The Court’s Decision in Favor of the Hospital
On May 6, 2015, the court held that Highmark had breached the Provider Agreements based on the express language therein. Noting that the Agreements had been amended on multiple occasions, the court found that, “[o]nce the term of an agreement has ended, parties talk about the future—they step forwards and not backwards.” Because Highmark was unable to point to any provision of the current versions of the Provider Agreements that would permit it to unilaterally impose the 2 percent sequestration reduction upon the Hospitals, the Court granted the Hospitals’ motion for summary judgment.
The ability of Medicare insurers to pass along sequestration cuts to its providers has generated a significant amount of interest nationwide, in part due to confusion over the meaning and applicability of the CMS guidance with respect to whether and how sequestration could affect certain payment terms in provider agreements. The court’s opinion here represents an important victory for independent community hospitals seeking to hold insurers responsible for the terms and conditions, including reimbursement methodologies, agreed to by the parties in their contracts.
The Hospitals were represented by Melissa Tea, Michael Lynch and Ruth Granfors of K&L Gates LLP.

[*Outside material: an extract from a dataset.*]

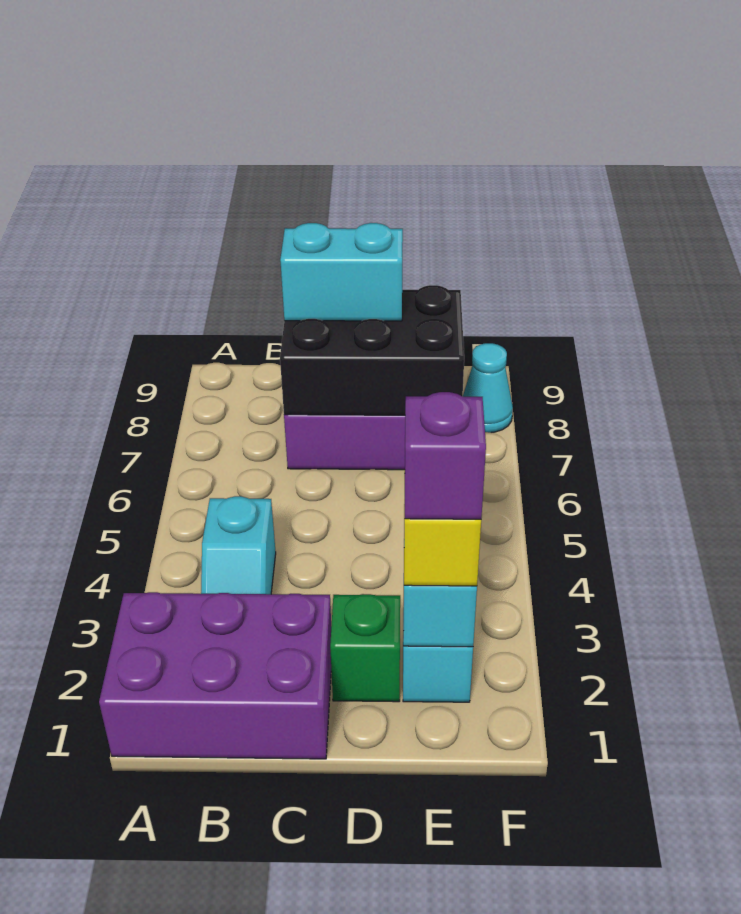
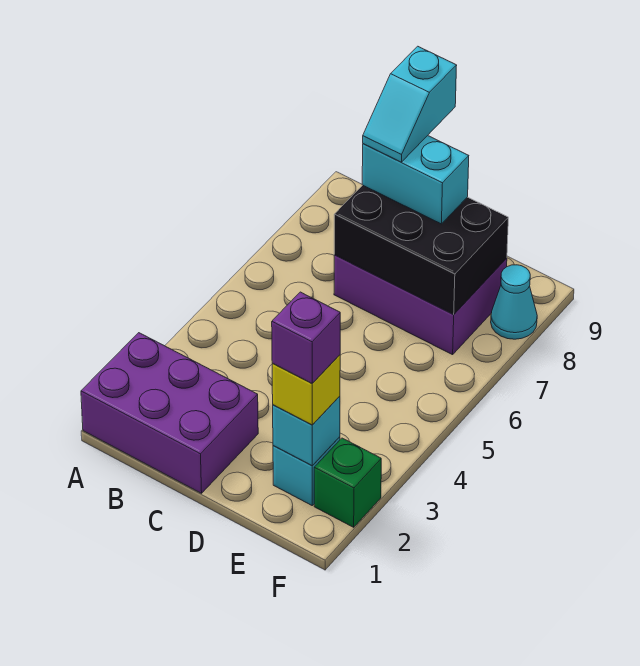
cyan slope B3:B4 level 1 top 4 -> cyan slope C8:C9 level 4 top 9
green brick D2 level 1 -> green brick F2 level 1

 Meyersdale Medical Center did not enter into a provider agreement with Highmark until 2007. Highmark argued that the language of the 2007 Meyersdale agreement allowed it unilateral discretion to reduce its payments. The Hospitals argued that such an interpretation—which would give Highmark unfettered discretion to decrease Meyersdale’s reimbursement rates—was unreasonable as a matter of law. The court’s opinion did not offer a separate holding with respect to the Meyersdale provider agreement, and, therefore, the discussion in Section C applies.